The three laws of thought were invented by Aristotle and established the foundations of logic under philosophy. The law of identity states that each thing is identical with itself. By this it is meant that each thing (be it a universal or a particular) is composed of its own unique set of characteristic qualities or features, which the ancient Greeks called its essence. The law of non-contradiction tells us that a statement cannot be both true and false at the same time. Another philosophical construct that treats of the middle is in the law of the excluded middle. In other words, a statement must be either true or false, it cannot be partly true and partly false. Another interpretation of the law of the excluded middle is to say that categories are mutually exclusive and you cannot put something in one category unless you exclude it from the other.

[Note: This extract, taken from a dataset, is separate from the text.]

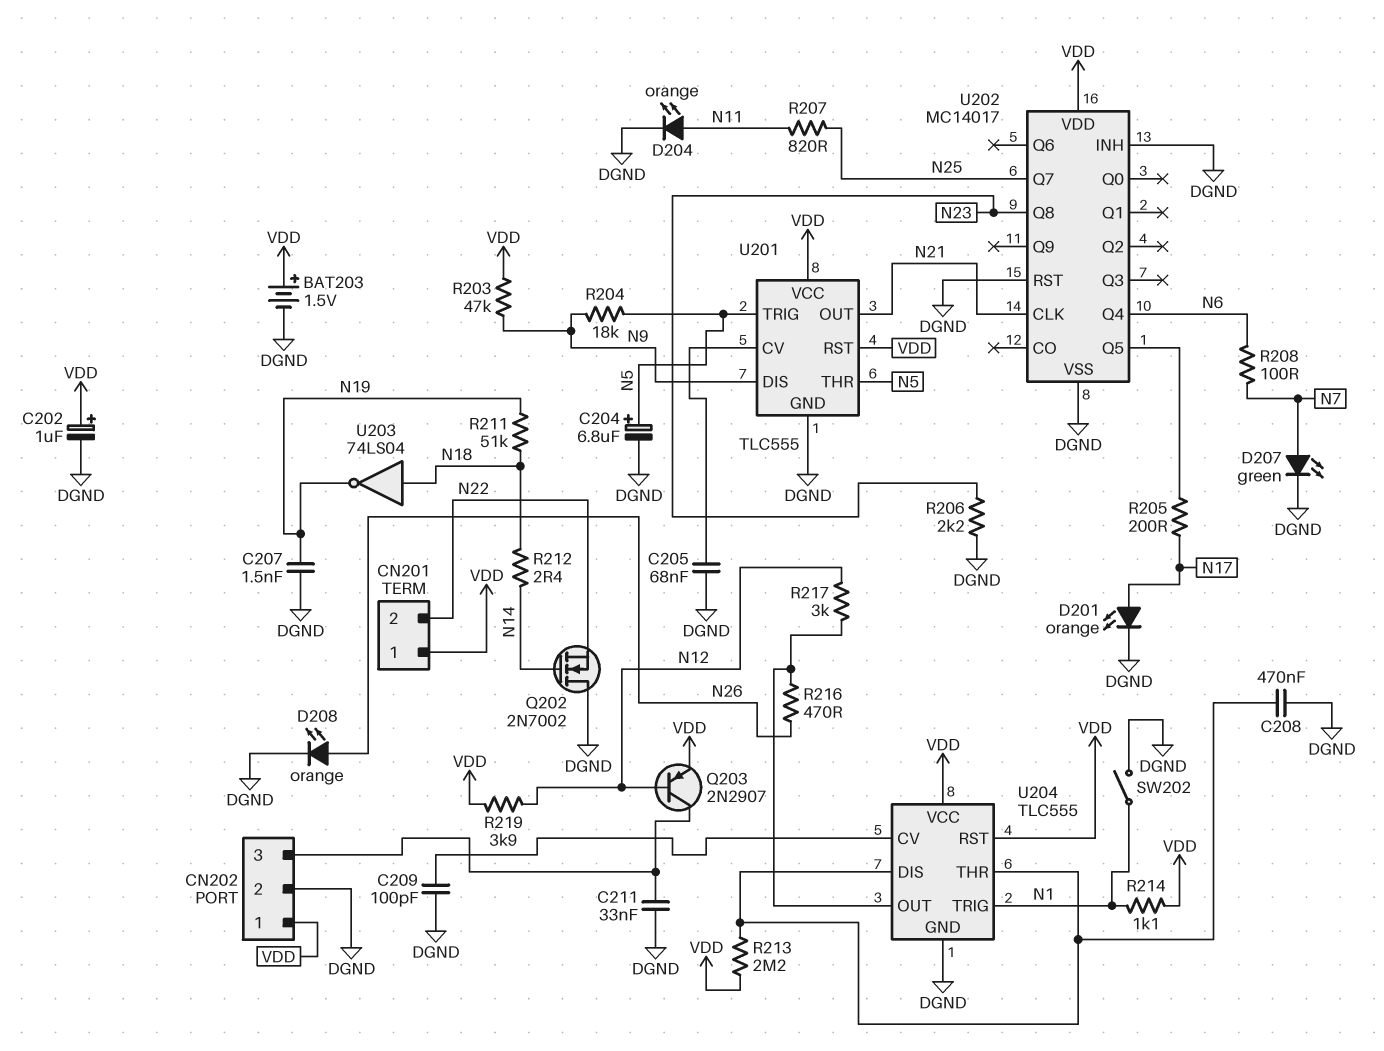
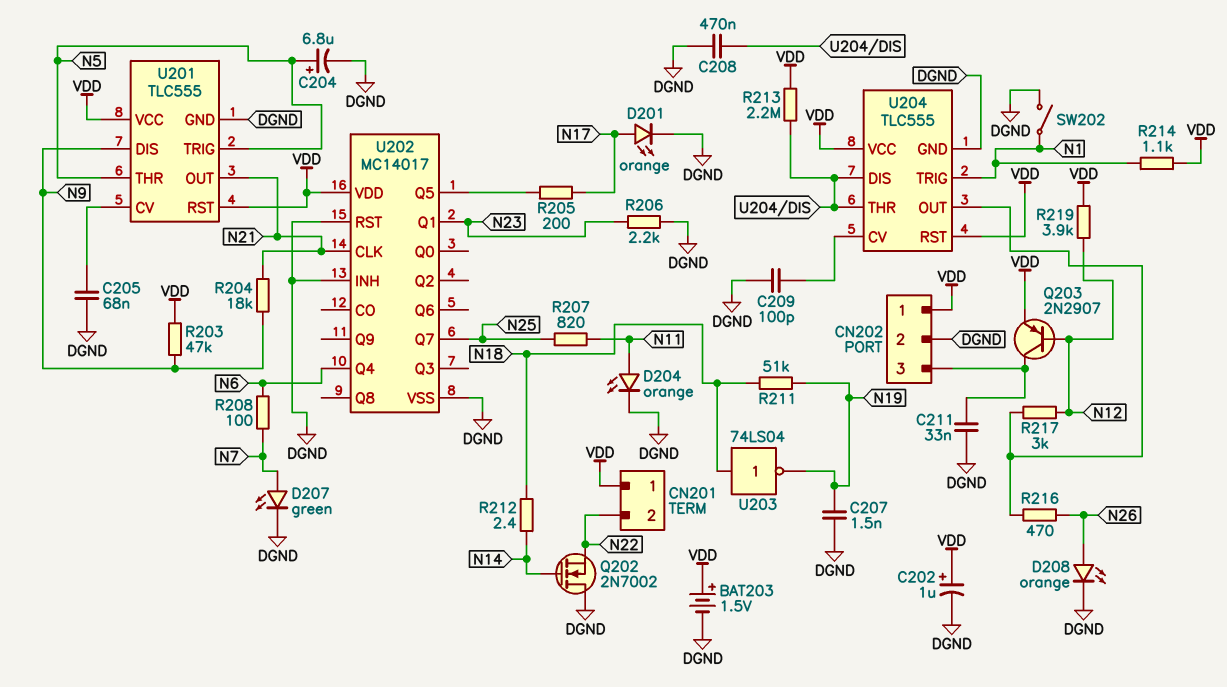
R204: 18k (N5, N9) -> 18k (N9, N21)
U202 pin Q1: none -> N23
U202 pin Q8: N23 -> none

In the golden mean the middle is desirable and important and in the the law of excluded middle it is rejected and useless. Logical contradictions abound in philosophy, science, mathematics, metaphysics and many other areas of intellectual pursuit.
Fatalism is a doctrine that events are fixed in advance so that human beings are powerless to change them. A dilemma is a usually undesirable or unpleasant choice. A dilemma would not exist if there was a middle choice that was more desirable that either of the other two. For instance, a gunman forces you to choose between suicide (your own death) and murder. Fatalism will not allow a third more desirable choice. The law of the excluded middle would have to be nullified or false for this to happen.
So far this philosophical wandering has proceeded under the premise that laws (philosophical and otherwise) are immutable. However, classical Greek culture evolved in a time of great idolatry and left out reference to the one true God. When Jesus came into the Hellenistic world of Judea, the Greek trained religious leaders posed many philosophical questions to try to trap him. His answers astounded them because he saw their logic and their arguments and was able to refute them from a perspective of the one true God. From this viewpoint the intent of God’s law are more important than the letter. Grace abounds to forgive us if we find ourselves faced with tough choices from which there seems to be no escape.
Finally we also can refute the philosophical difficulties posed by classical Greek idolaters. The crucifixion of Jesus and his resurrection defeated all arguments posed by Satan. We can be forgiven for all our sins by laying claim to the ‘horns of the altar’ (that is by accepting the atonement sacrifice of Jesus Christ and placing our trust in Him) rather than being impaled on the horns of a dilemma.
1 Corinthians 1:25 New International Version (NIV)
For the foolishness of God is wiser than human wisdom, and the weakness of God is stronger than human strength.